Earlier in the year, Apple announced that it would be spending $2 billion on two new data centers in Europe, with one located in Ireland and another in Denmark. New information has emerged today regarding the second data center in Denmark, which will be located in Foulum (via The Copenhagen Post).
Foulum is a small town outside of Viborg -- a larger a city in central Jutland, Denmark -- where the agricultural research facilities of Aarhus University are located. This will be helpful for Apple, since the company also recently announced a partnership with the Aarhus University on a new biogas research and development project.
The research will look into how to convert biogas into electricity through the use of fuel cells, and the help of various agricultural waste materials provided by local farmers.
Foreign Minister Kristian Jensen said the new collaboration is “an excellent follow-on to Apple’s billion investment in the data centre”.
“The new partnership is a good example that [ministry investment organization] Invest in Denmark’s targeted efforts to attract data centre investments to Denmark is producing excellent results. It also illustrates that data centre investors often wish to contribute to research into and the expansion of the renewable energy capacity in Denmark to the benefit of everyone,” Jensen said in a statement.
At 6.3 billion kroner, the 166,000-square-meter data center is the "largest foreign capital investment in Danish history." Similar to the Irish data center, the one in Denmark will help power Apple's online services in Europe, including the iTunes Store, App Store, Apple Music, iCloud, and more. The current projections for the project prepare it for an operational launch date sometime in 2017, and construction is expected to continue through 2026.

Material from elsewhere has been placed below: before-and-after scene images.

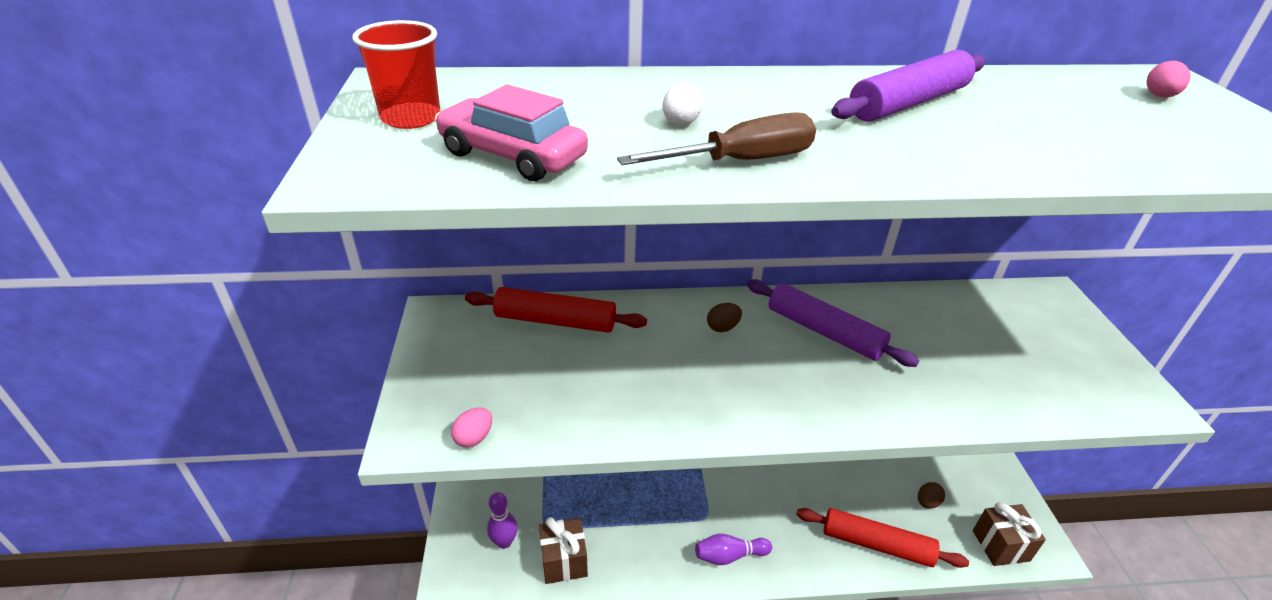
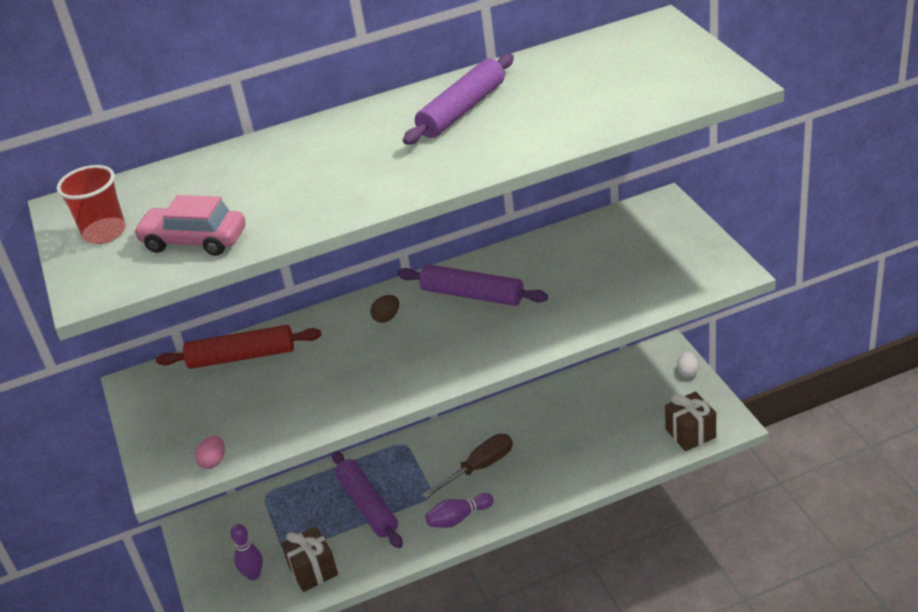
camera: 10 degrees left, 0 degrees up
(640, 505) = (367, 505): none -> purple rolling pin
(682, 122) = (301, 177): white egg -> white egg (687, 372)
(740, 161) = (350, 198): brown screwdriver -> brown screwdriver (479, 467)
(876, 544) = (584, 467): red rolling pin -> none
(927, 502) = (624, 420): brown egg -> none
(1159, 96) = (644, 48): pink egg -> none

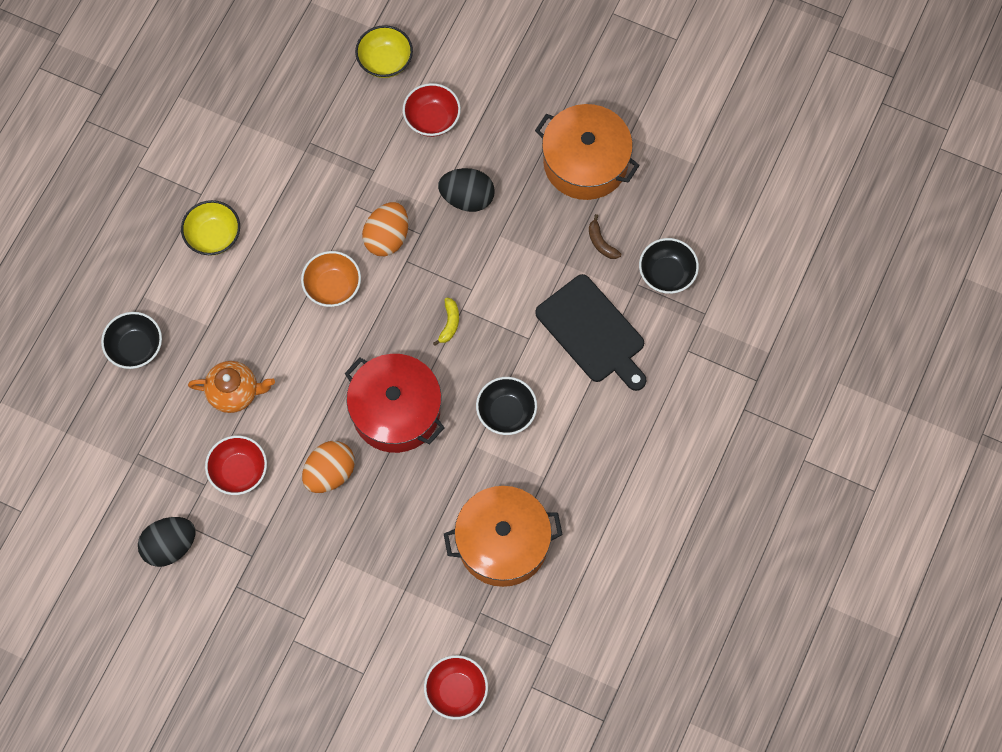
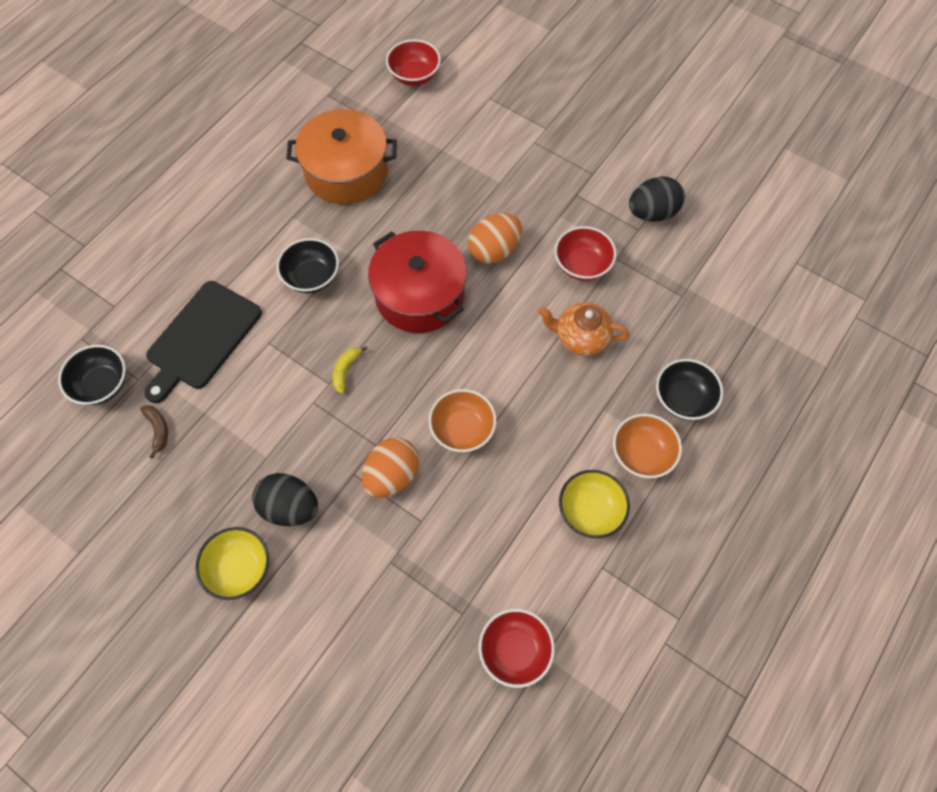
camera: 170 degrees left, 5 degrees down
(171, 291) = (642, 454): none -> orange bowl
(385, 61) = (345, 716): yellow bowl -> yellow bowl (239, 568)
(432, 119) = (305, 619): red bowl -> red bowl (515, 650)
(585, 162) = (141, 528): orange pot -> none
(592, 332) = (201, 338): black cutting board -> black cutting board turned 120 degrees counterclockwise

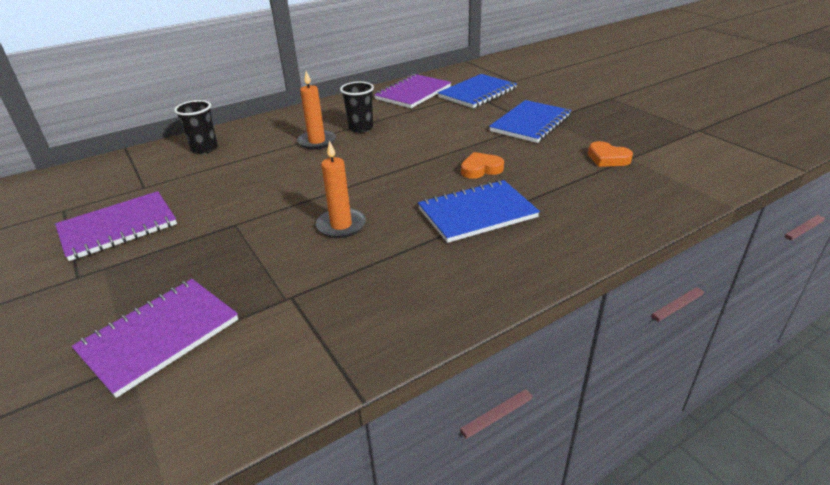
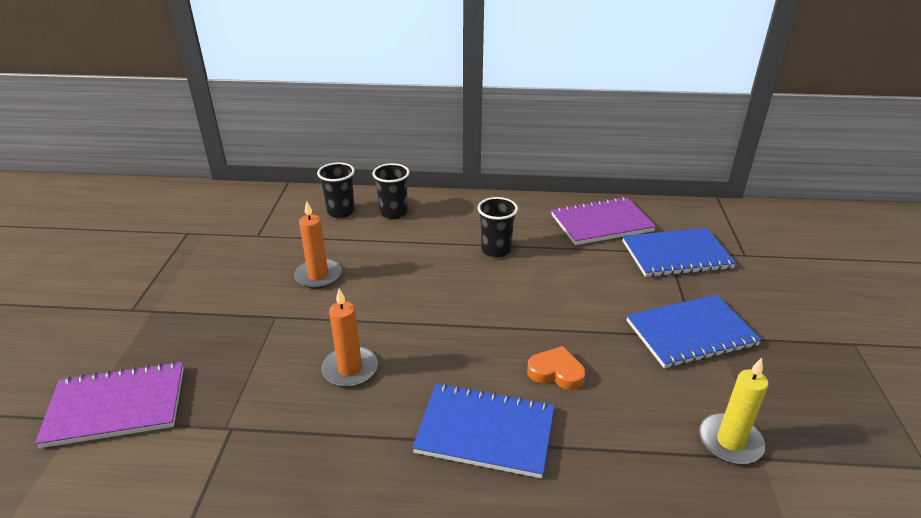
camera: 35 degrees right, 0 degrees up
(118, 227) = (200, 272): purple notebook -> none
(252, 135) = (393, 213): none -> black cup
(317, 141) = (438, 248): orange candle -> orange candle (318, 276)
(607, 158) = (730, 441): orange heart -> yellow candle

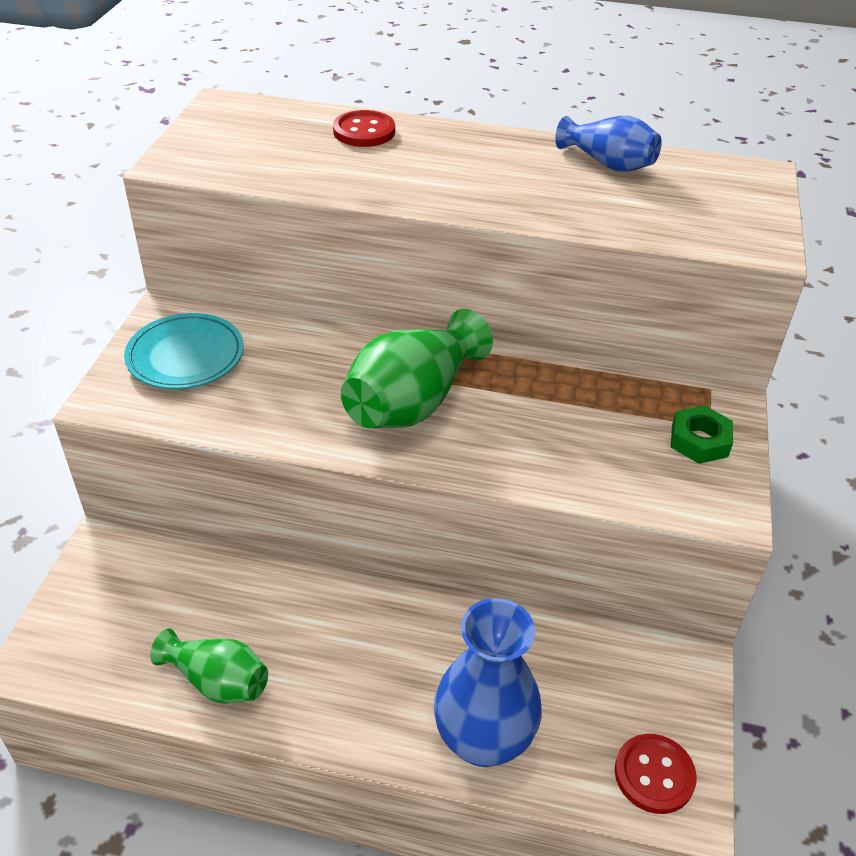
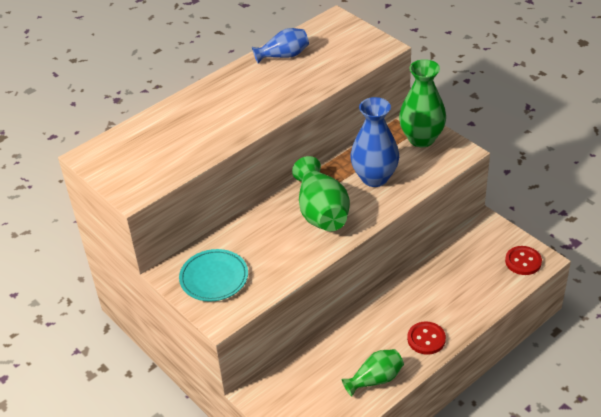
camera: 50 degrees left, 0 degrees up
(364, 131) = (173, 117): red button -> red button (426, 339)
(483, 740) = (471, 304): blue vase -> blue vase (374, 178)
(699, 441) = (421, 139): green nut -> green vase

Throughout 2016, Apple had a rough time preparing its data center in Ireland, facing multiple objections to the facility's potential harmful ramifications for the nearby wilderness. In August, however, the Cupertino company finally got approval for its Galway County, Ireland data center. Apple's plan was to originally have the Irish data center up and running by early 2017, but since its first proposal in September 2015 and the ensuing blockades, it's expected that goal has been pushed further back.